А Тамаре на всю жизнь запомнилось, как из бабушки в младенца как бы перетекало нечто, и высокий звук лопнувшей доски.
Помнила еще, как Ульяну Тимофеевну позвали к женщине, измученной до крайности камнями в почке. Стоял сильный мороз, шли на другой конец деревни. Платками закутались так, что, по словам Тамары, еле глаза было видно.
– Ох, Ульяна Тимофеевна, помогай… – метнулись к бабке с крыльца.
– Не мельтешите. Татьяна где?
– Фельдшер был, ничего не сказал…
– Фельдшер! – фыркнула бабка надменно.
Возле раскрытой кровати, на табуретке сидит, закусив губу, женщина с крупными каплями пота на лице. Сидит, и сразу видно: боится переменить позу, боится шелохнуться – так ей больно. Потому и сидит не на кровати, на жестком.
При виде Тамары губы, впрочем, тронула улыбка.
– Учишь, Тимофеевна? – чуть слышно.
– Учу, – коротко ответила бабка, как полено о полено стукнуло.
Зыркнула глазами, выгоняя прочь ненужных. И опять Тамара видела, как из бабушки как будто выходило что-то, перетекало в больную.
– Вот сейчас, сейчас… Гляди, Танюша, веду я его, веду… – Бабка говорила легко, нараспев, почти пела. – Вот сейчас должно и полегчать…
Татьяна кивнула, пока еще закусив губу, еще тяжело, с натугой втягивая воздух.
– Во-оот… Воо-от… Гляди, теперь он уже не опасный, камешек этот, – все пела, причитала бабка, и Тамара видела – женщина успокаивается. Ей уже не так больно и страшно: не так напряжено лицо, не так руки стиснули платье, глаза обрели выражение.

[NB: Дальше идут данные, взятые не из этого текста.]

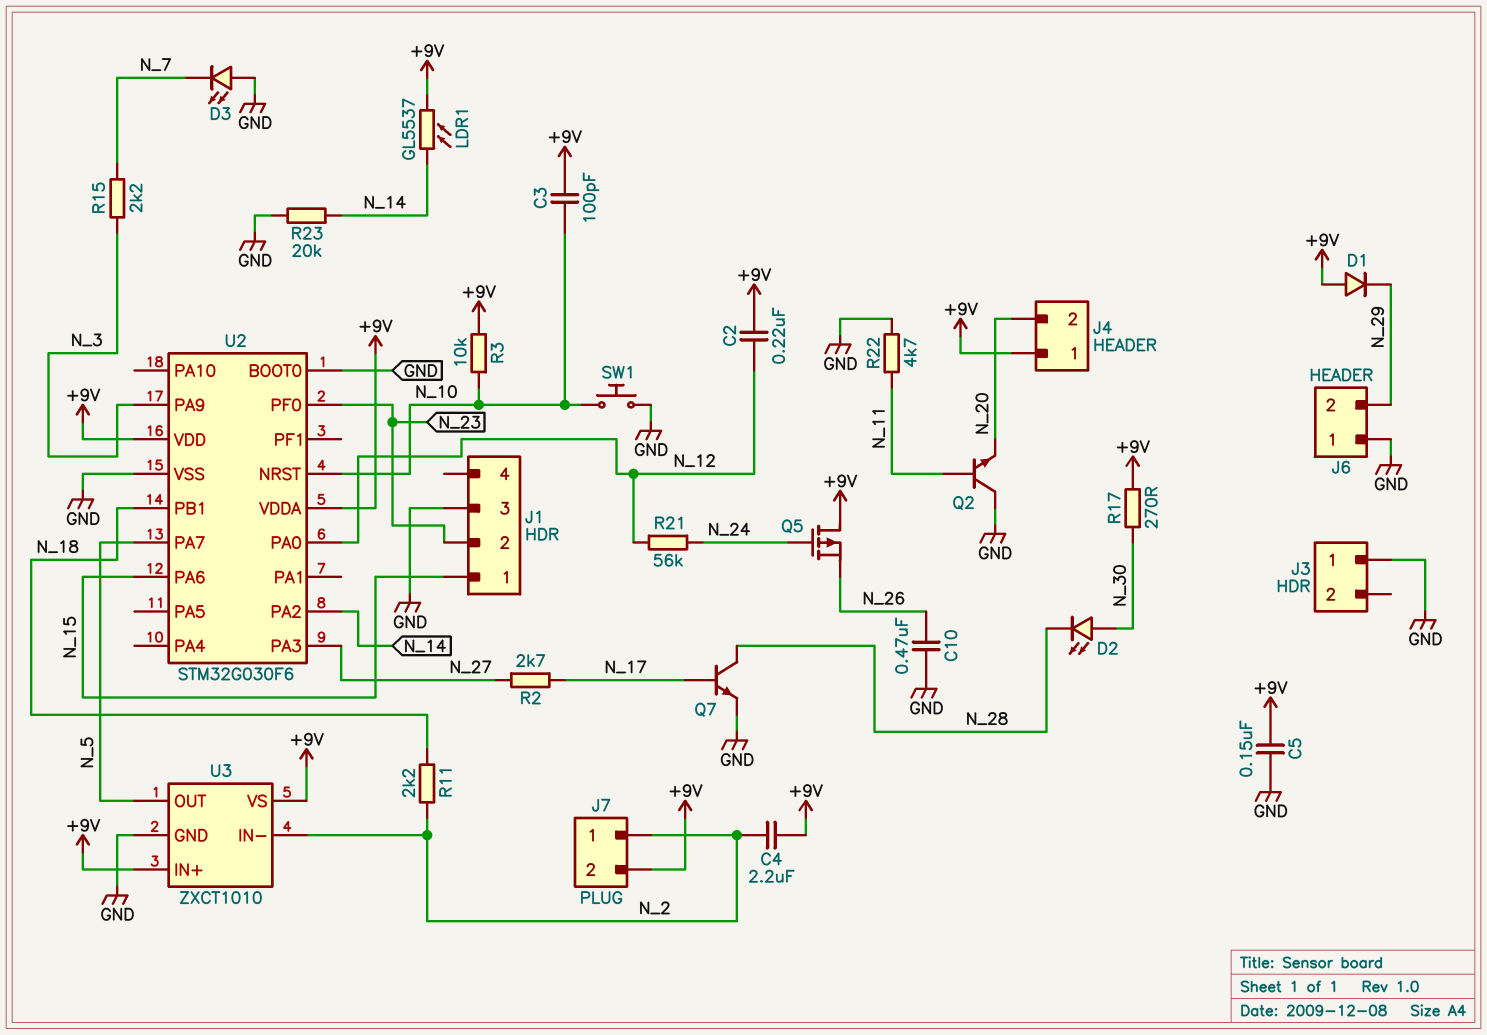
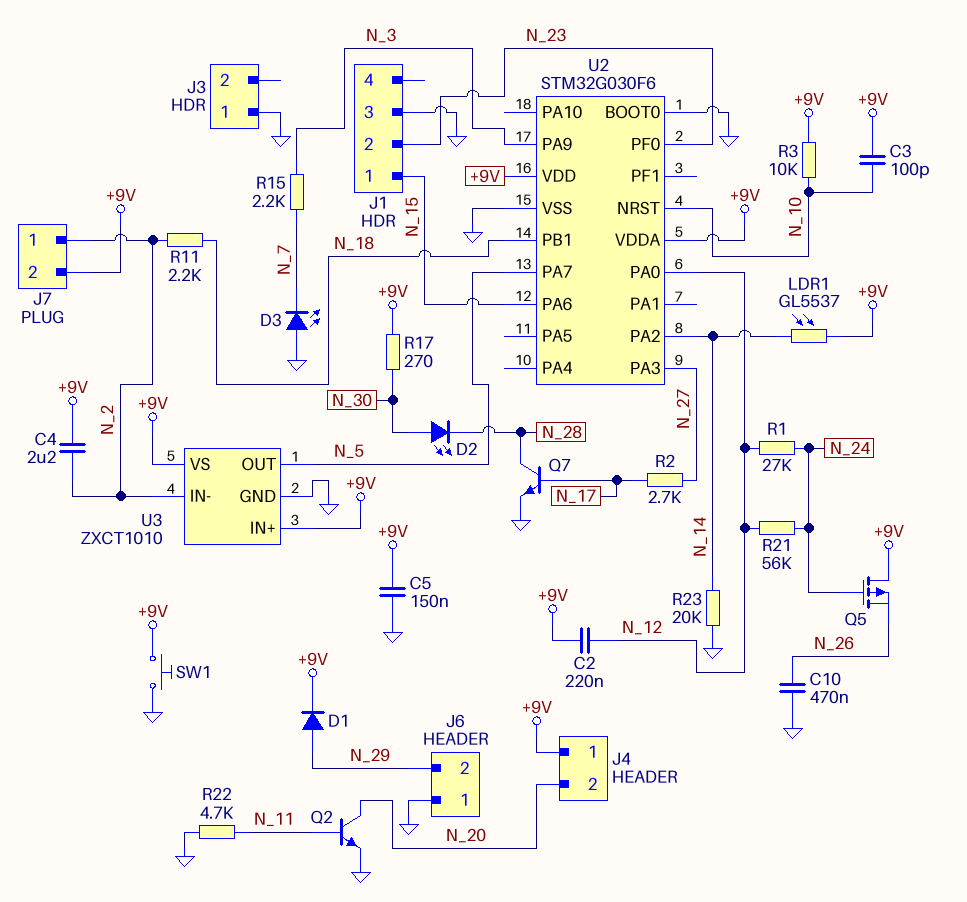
D1: diode (A +9V, K N_29) -> diode (A N_29, K +9V)
Q2: NPN (B N_11, C GND, E N_20) -> NPN (B N_11, C N_20, E GND)
R1: none -> 27k (N_12, N_24)
SW1: button (GND, N_10) -> button (+9V, GND)

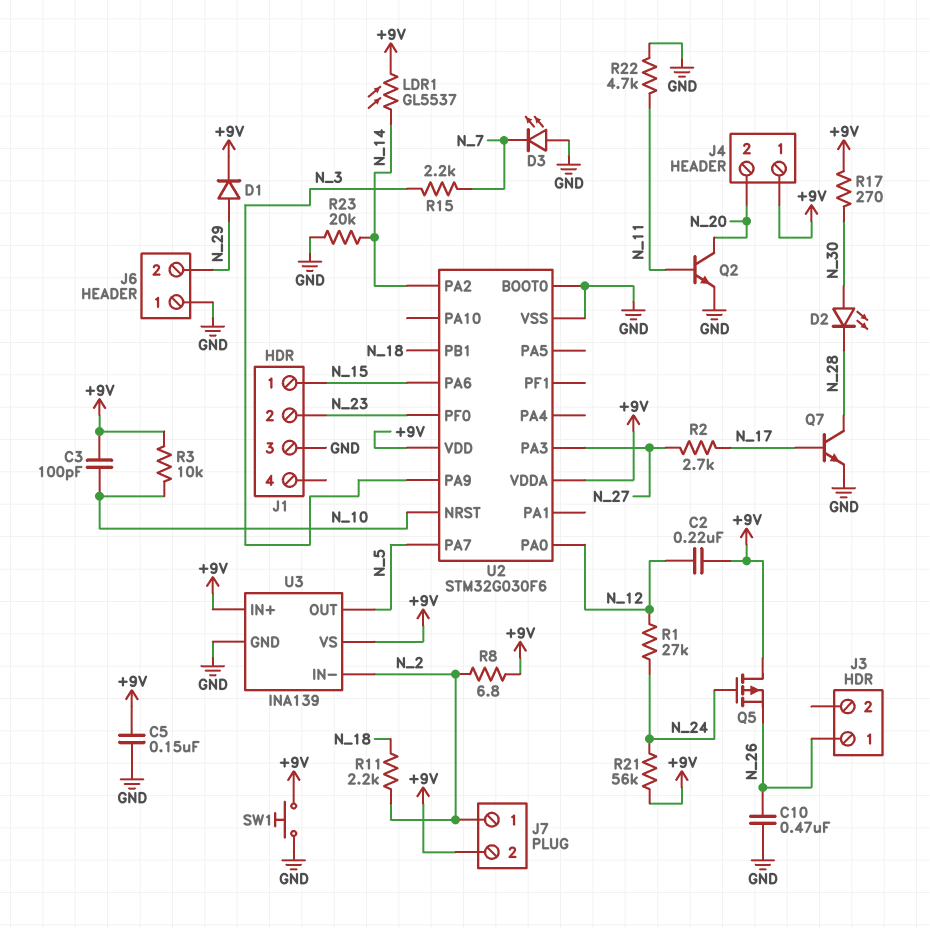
C4: 2.2uF (+9V, N_2) -> none
J3 pin 1: GND -> N_26
R8: none -> 6.8 (+9V, N_2)
R21: 56k (N_12, N_24) -> 56k (+9V, N_24)
U3: ZXCT1010 -> INA139

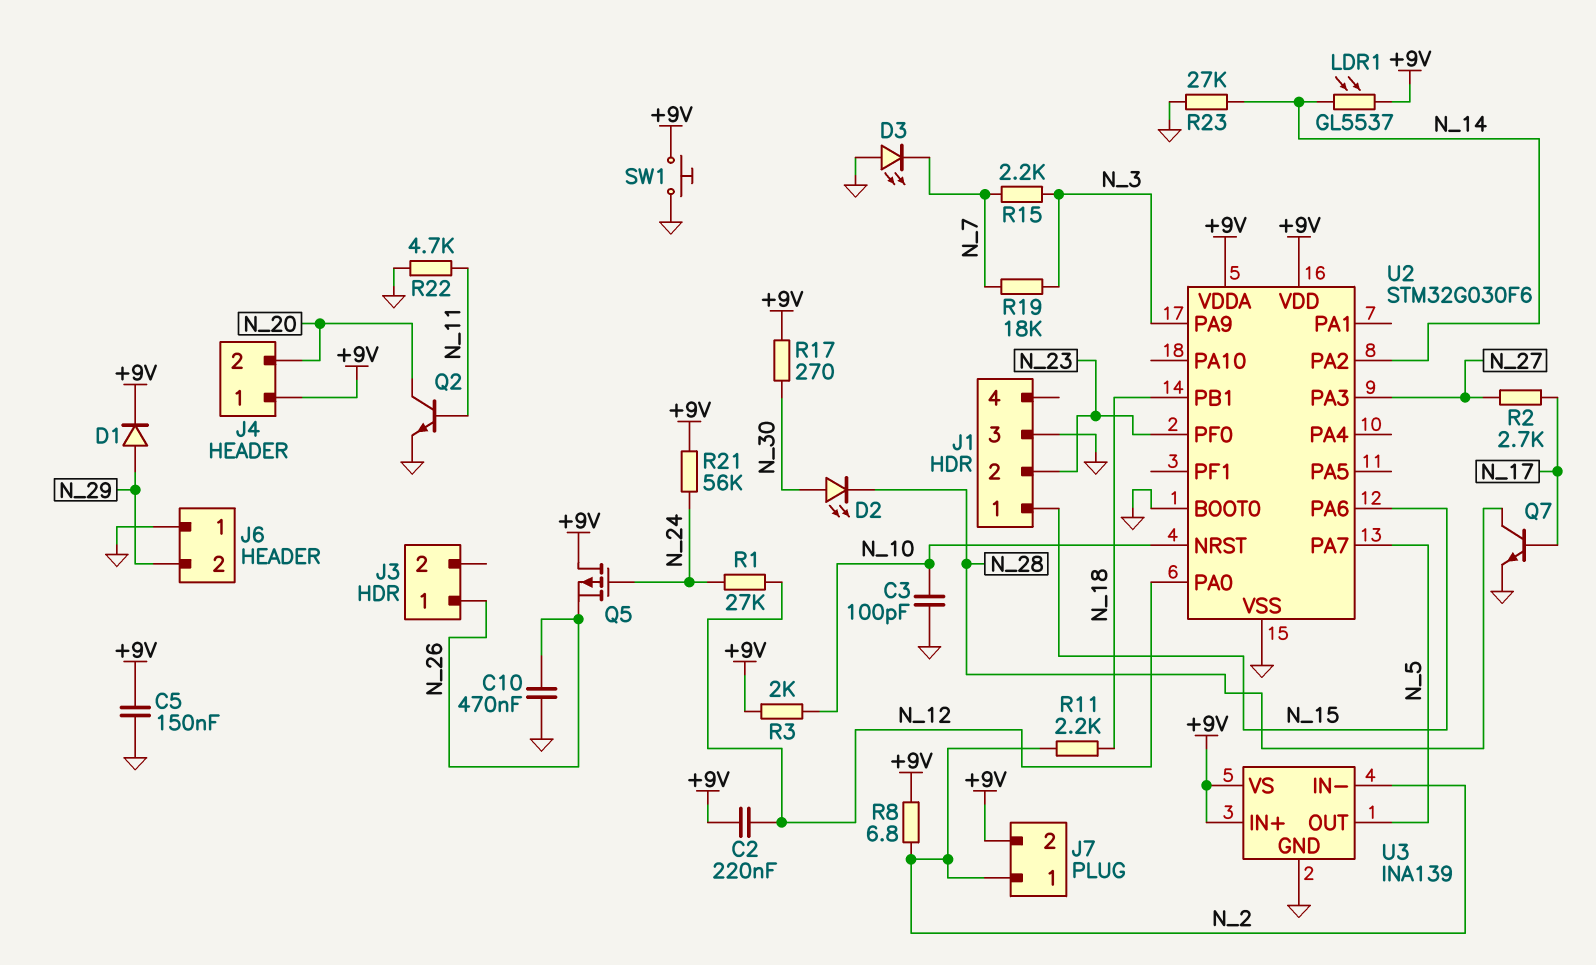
C3: 100pF (+9V, N_10) -> 100pF (GND, N_10)
R3: 10k (+9V, N_10) -> 2k (+9V, N_10)
R19: none -> 18k (N_3, N_7)
R23: 20k (GND, N_14) -> 27k (GND, N_14)

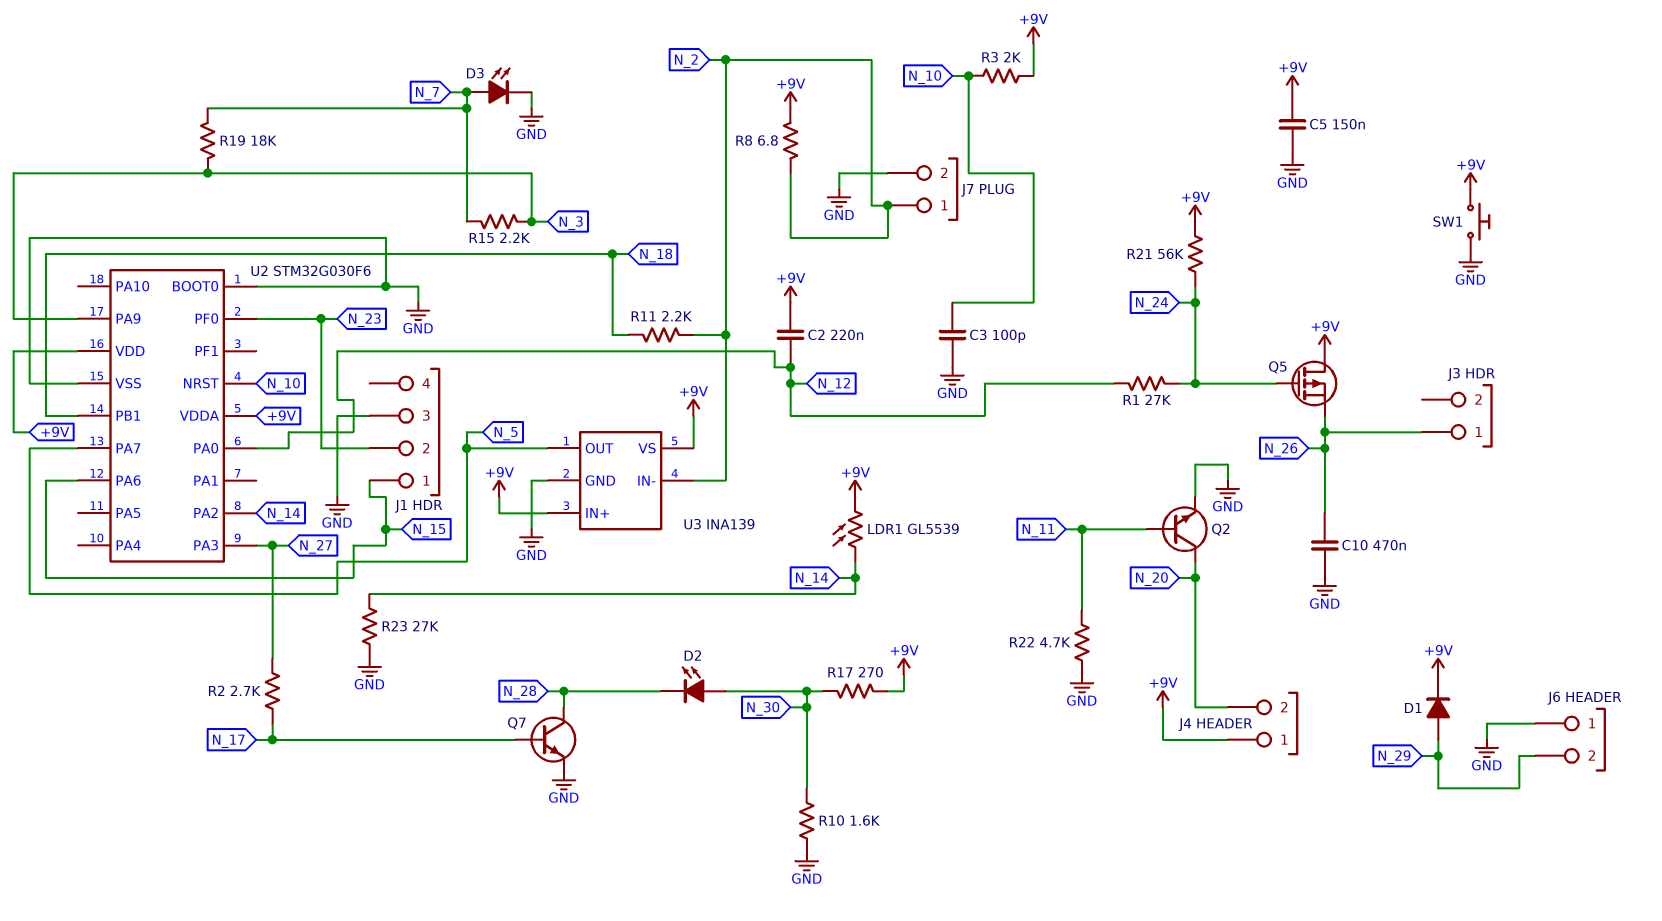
D3: LED (A GND, K N_7) -> LED (A N_7, K GND)
J7 pin 2: +9V -> GND
LDR1: GL5537 (+9V, N_14) -> GL5539 (+9V, N_14)
R10: none -> 1.6k (GND, N_30)

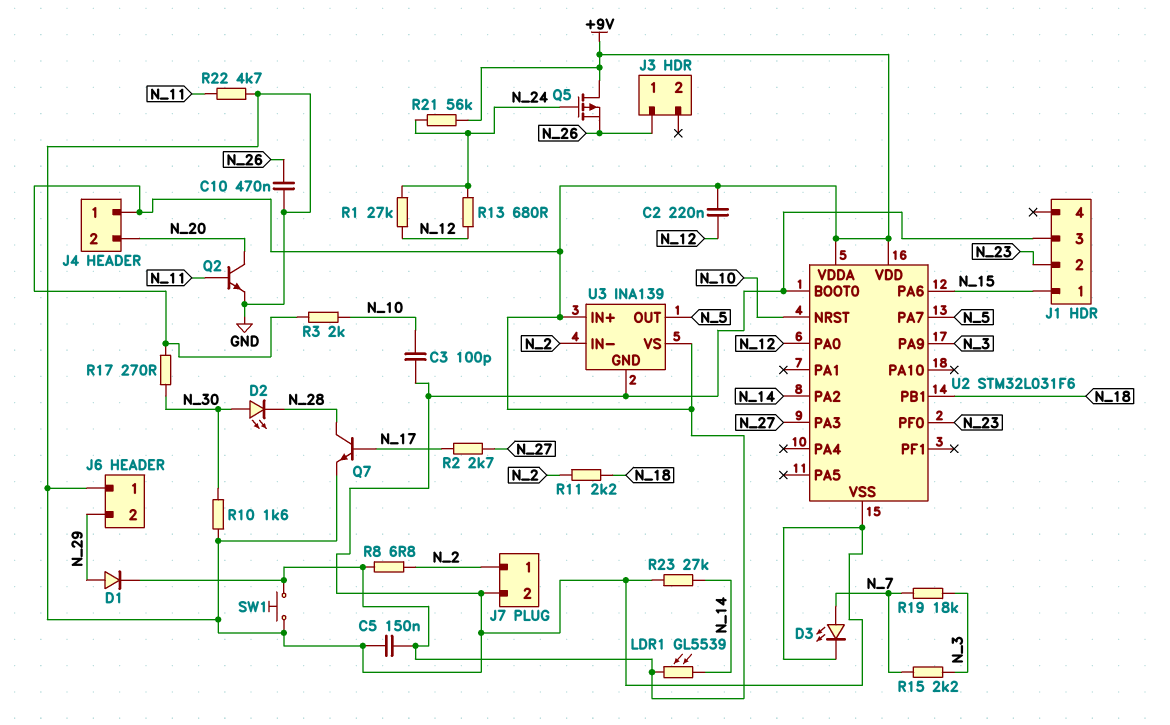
R13: none -> 680 (N_12, N_24)
U2: STM32G030F6 -> STM32L031F6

Тамара не могла бы сказать, сколько времени прошло, пока женщина выпрямилась, улыбнулась, сказала «ох…». Выпрямилась – еле заметно, улыбнулась чуть-чуть и сказала еле слышно. Но ведь сказала же?!
И еще работала Ульяна Тимофеевна, и Татьяна легла, наконец, и тихо, протяжно вздохнула – отпустила боль. Ульяне Тимофеевне кланялись, что-то совали, что-то сулили, полусогнувшись, бегали вокруг. Старуха решительно шла, закусив нижнюю губу, с окаменевшим лицом; щеки прочертили крупные капли из-под волос.
– Потом! – властно отстранила она свертки, чуть не бегом выскочила на стылую, уже под ранними звездами, улицу. И по улице шла чуть ли не бегом, с каким-то перекошенным лицом.
– Бабушка… Тебе нехорошо?
– Молчи, не суйся под руку.
Тамара чуть не задохнулась на морозе, пока Ульяна Тимофеевна не оказалась перед собственным домом. И внучка не поверила глазам своим: легко, сами собой поднимались ворота; сошли с петель, зависли на мгновение, с грохотом и треском рухнули, поднимая столбы снежной пыли.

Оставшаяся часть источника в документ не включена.